Comparaison du bail mobilité avec ses principaux concurrents

Comparaison du bail mobilité avec ses principaux concurrents

Rapport du 119e Congrès des notaires de France - Dernière date de mise à jour le 31 janvier 2023
Le bail mobilité est souvent comparé avec ses deux principaux concurrents que sont la location meublée ordinaire et la location saisonnière. Le présent tableau est destiné à mettre en évidence leurs caractéristiques propres et communes202 :
Le site de l’Anil propose un dossier complet sur le bail mobilité, que l’on peut consulter ici :
– Conclusion : le bail mobilité, un dispositif à améliorer pour accroître son attractivité. – Il ne semble pas exister pour le moment de statistiques permettant de constater si le bail mobilité a rencontré son public ou non. Il faudra sûrement attendre quelques années encore pour l’apprécier, en sachant que les effets bénéfiques d’une loi peuvent prendre du temps. La réussite de ce nouveau dispositif est fortement espérée, car il s’agit d’une mesure emblématique de la loi Elan. Il lui faut trouver une place à la hauteur de l’enjeu bien identifié de la mobilité, entre les deux autres types de location meublée. La location touristique est souple car non lourdement réglementée par une loi spéciale, lucrative étant donné la forte demande constatée, et connaît ainsi un attrait certain203. La location meublée « classique » s’est également bien installée204. Mais le bail mobilité dispose-t-il d’atouts suffisants pour être pleinement concurrentiel ?
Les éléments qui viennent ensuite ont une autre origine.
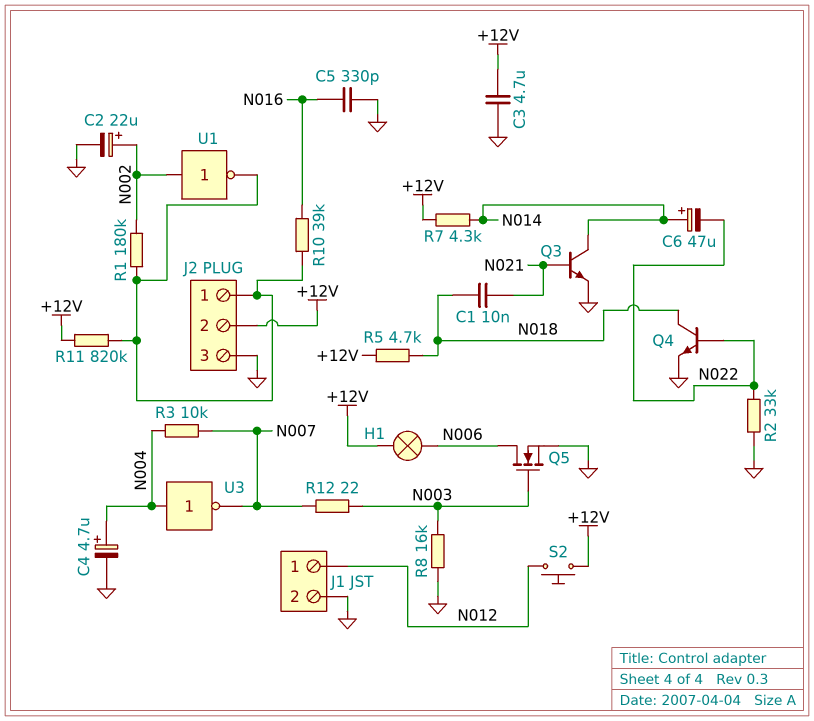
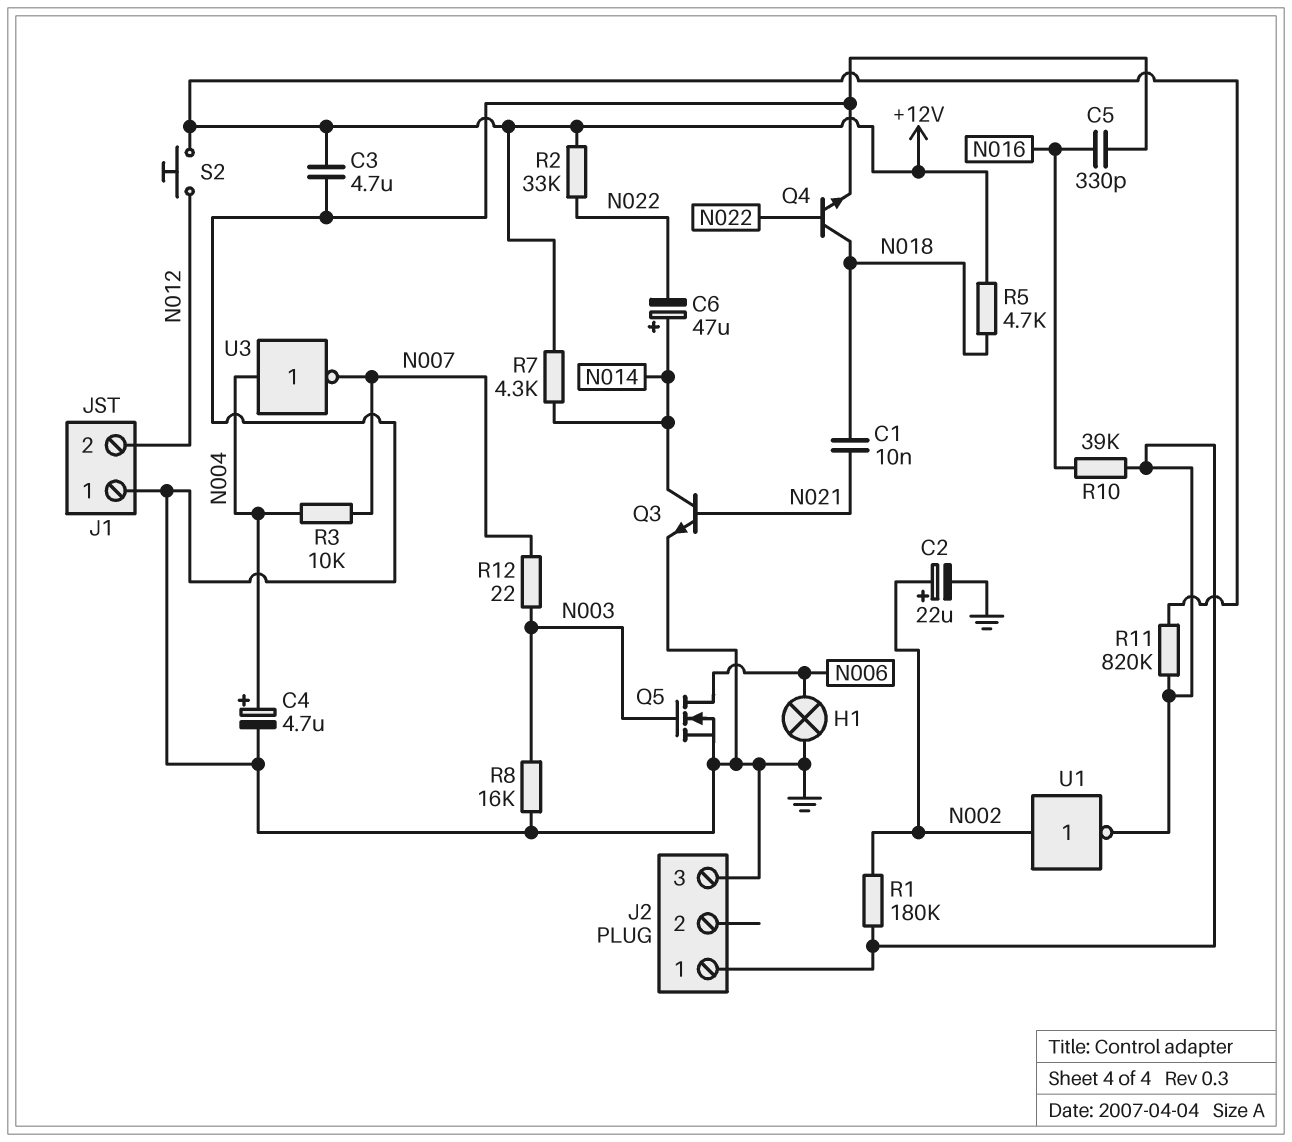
H1: lamp (+12V, N006) -> lamp (GND, N006)
J1 pin 1: N012 -> GND
J1 pin 2: GND -> N012
J2 pin 2: +12V -> none
R2: 33k (GND, N022) -> 33k (+12V, N022)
Sur la méthode, comme le souligne un auteur, « on peut se demander s’il n’aurait pas été plus pertinent d’établir un nouveau statut locatif ex nihilo détaché de la loi de 1989, ou alors, inversement, de se contenter de modifier quelques dispositions clefs sur l’exemple de la location étudiante, plutôt que d’adjoindre un nouveau titre I à un texte qui prend de plus en plus les allures d’un code. Des retouches du titre Ier bis auraient, par exemple, été envisageables, le bail mobilité étant proche de la location meublée avec certaines spécificités »205. D’autant plus que les multiples renvois à la loi du 6 juillet 1989, pas toujours habiles, venant parfois contredire d’autres dispositions d’ordre public spécialement prévues par le statut du bail mobilité, peuvent créer de la confusion. Le risque est de créer des difficultés d’interprétation dommageables à ce type de bail. Ces difficultés risquent également d’être remarquées s’agissant, on l’a vu, des cas de mobilité. Leur interprétation restrictive risquerait de restreindre le champ d’application du bail mobilité206, et donc son intérêt.
Sur le fond, la possibilité de prévoir un bail d’une durée de moins d’un an, et flexible eu égard à la liberté de prévoir n’importe quelle durée entre un et dix mois, apporte une souplesse bienvenue :
  • pour le locataire en mobilité, d’autant que les avantages découlant de ce statut semblent dans son camp (absence de dépôt de garantie, pas de solidarité entre les colocataires, possibilité de résilier le bail avec un préavis d’un mois, etc.). Une nuance doit être apportée : passé dix mois, ce statut ne peut plus être utilisé ;
  • pour les propriétaires, notamment pour ceux qui n’occupent un logement qu’une partie de l’année. Mais les conditions du statut du bail mobilité, qui profitent plutôt au locataire, paraissent déséquilibrées et risquent d’amoindrir l’intérêt pour un bailleur de recourir à un statut qui lui est finalement plus contraignant que bénéfique. Rappelons que c’est lui qui décidera de la mise en location et du type de locataire recherché.
En témoignent les conditions financières du bail, et notamment les mécanismes d’encadrement des loyers à la relocation et de l’évolution des loyers, alors même que conclure des baux de courte durée nécessite une gestion importante et coûteuse, comparé à une location meublée ordinaire qui peut durer plusieurs années. Une nouvelle rédaction des articles de la loi du 6 juillet 1989 relatifs au bail mobilité, qui apporterait de la clarté et serait l’occasion de rééquilibrer les rapports entre bailleur et locataire d’un tel bail, nous semble à préconiser.